Eigenbluttherapie

Die Eigenbluttherapie wirkt sich günstig auf das Allgemeinbefinden aus, sie kann chronische Schmerzen lindern und Entzündungen hemmen.

Gerade bei chronischen Erkrankungen verliert das Immunsystem meist den Überblick. Eine Folge davon ist das die Abwehrkraft gehemmt oder blockiert sein kann.

 


Wie soll die Eigenbluttherapie wirken ?

Bei der Eigenbluttherapie wird versucht über das injizierte Blut einen Reiz auszuüben umso die Abwehr zu stimulieren. Das Immunsystem kann so über das Blut die Information über die bestehende Krankheit erhalten. Diese kann nun erkannt werden. Das Immunsystem soll so angeregt werden und körperfremde Eindringlinge wie Viren oder Bakterien leichter erkennen.

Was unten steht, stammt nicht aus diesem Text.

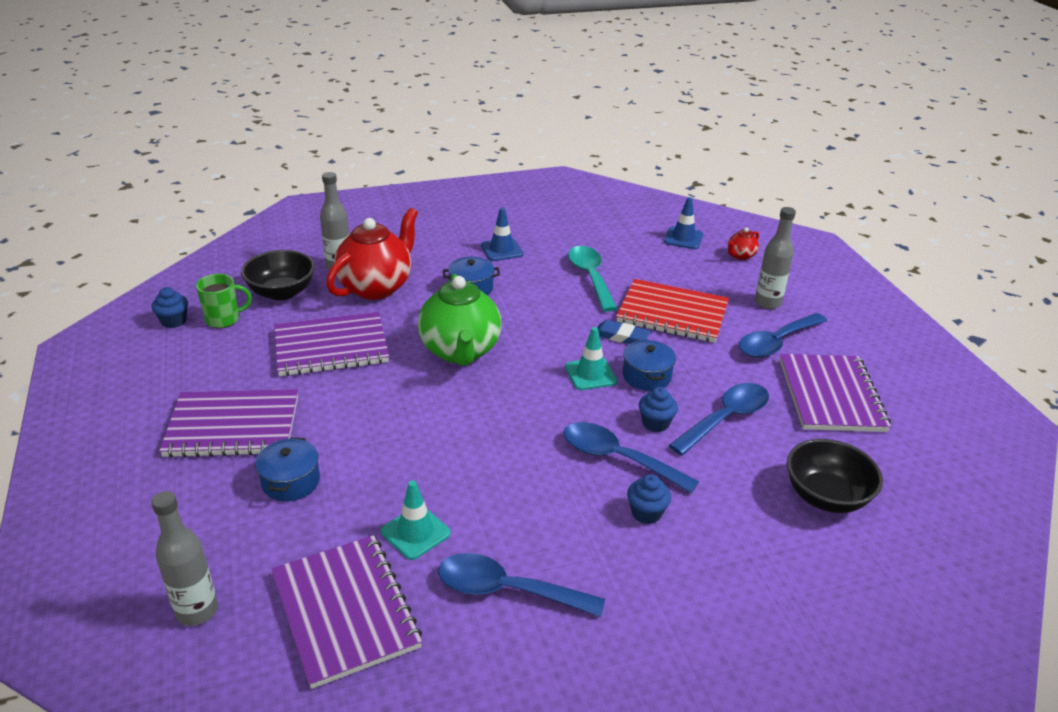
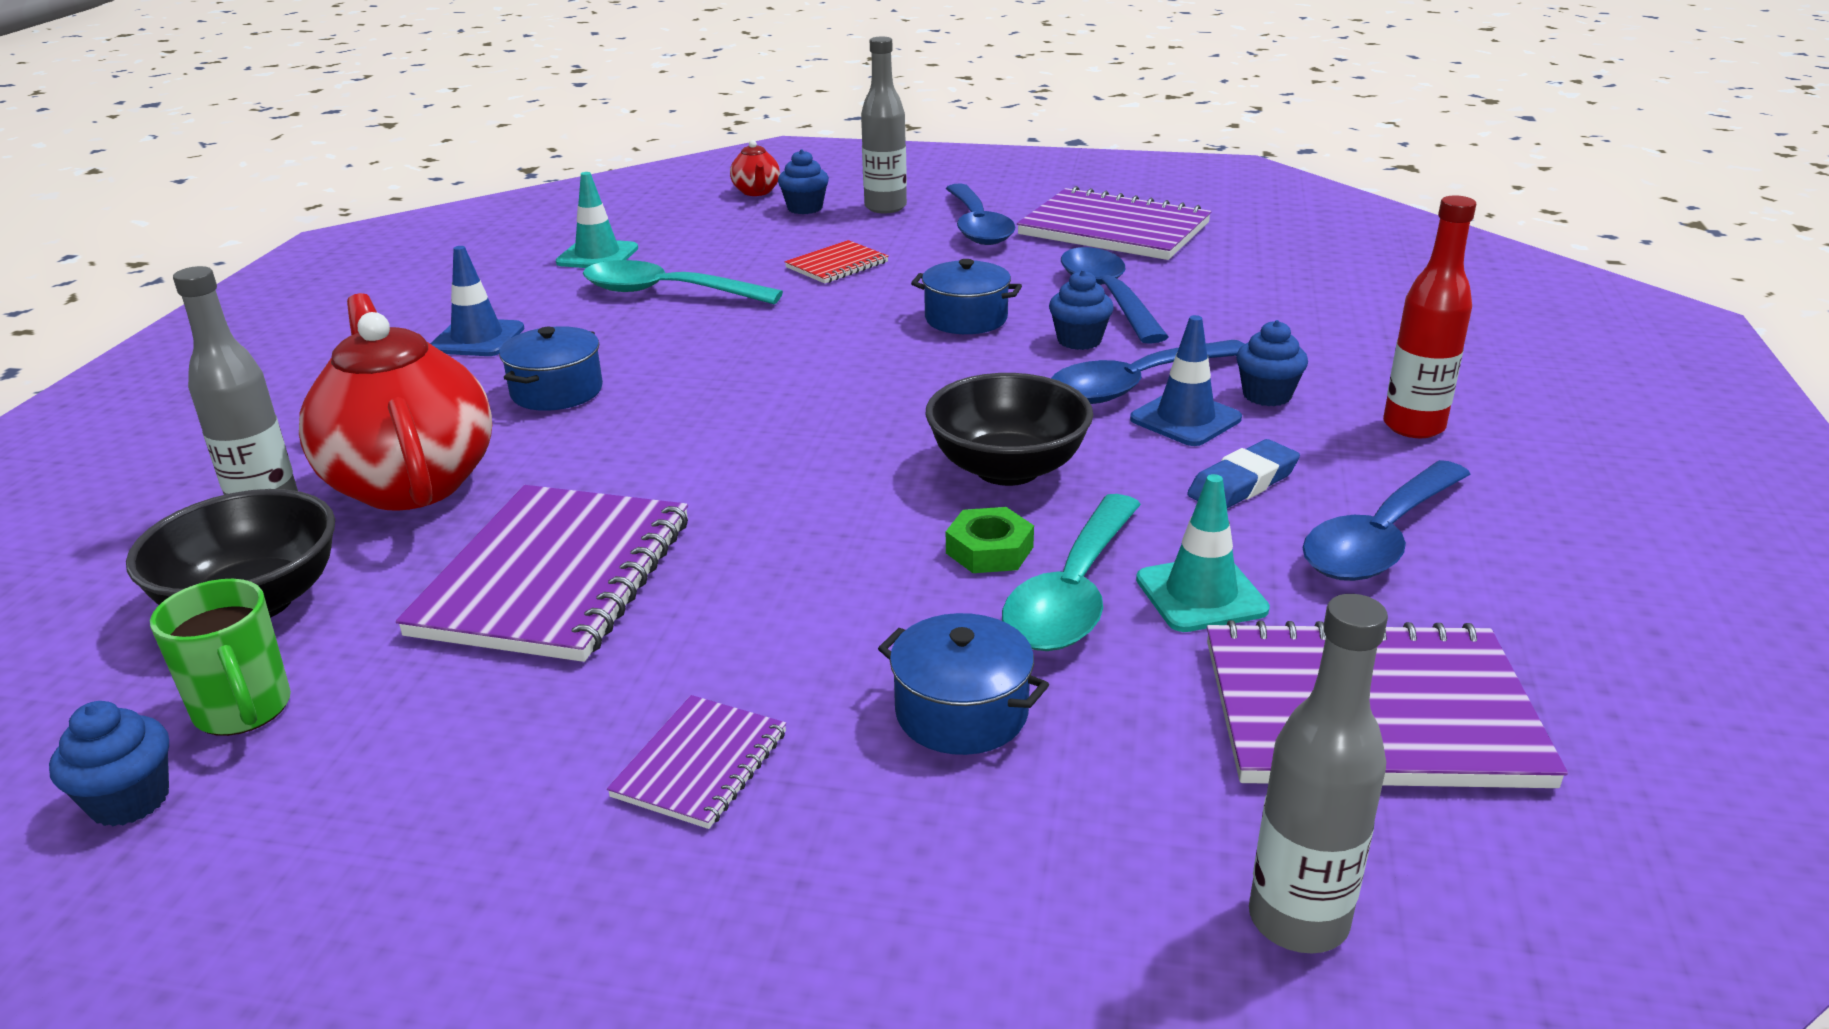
camera: 60 degrees left, 5 degrees down
(224, 319) = (243, 710): green mug -> green mug turned 135 degrees clockwise
(233, 426) = (701, 764): purple notebook -> purple notebook, size x0.50
(393, 490) = (1073, 594): none -> turquoise spoon
(415, 454) = (989, 550): none -> green nut
(460, 351) = (736, 443): green teapot -> none
(590, 374) = (919, 354): turquoise traffic cone -> turquoise traffic cone (597, 255)
(621, 336) = (850, 311): blue eraser -> blue eraser (1242, 483)
(654, 585) = (1413, 426): none -> red bottle
(672, 314) = (837, 265): red notebook -> red notebook, size x0.50
(683, 238) = (660, 210): blue traffic cone -> blue traffic cone (1185, 419)
(736, 278) = (805, 208): none -> blue cupcake
(826, 497) = (1301, 285): black bowl -> black bowl (1007, 469)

Bei welchen Krankheitsbildern kann die Eigenbluttherapie angewandt werden?

Bei akuten und chronischen Entzündungen, erhöhter Infektanfälligkeit, Hauterkrankungen, Durchblutungsstörungen, schlecht heilenden Wunden, entzündlichen Beschwerden der Gelenke und Rheuma.

Wie läuft die Behandlung ab?

Dem Patienten wird Blut über die Armvene entnommen. Mit einer Menge von 0,5 ml wird meist begonnen und schrittweise auf maximal 5,0 ml erhöht. Das entnommene Blut wird anschließend in den Gesäßmuskel injiziert. Der Heilpraktiker entscheidet je nach Krankheitsbild über eine Zugabe von homöopathischen oder pflanzlichen Präparaten. Ein Behandlungszyklus dauert in der Regel mehrere Wochen.

Was passiert nach der Behandlung?

Um die Einstichstelle herum bildet sich ein Bluterguss. Erstverschlimmerungen sind möglich.

Lokale Rötungen, leichtes Fieber und Müdigkeit können auftreten.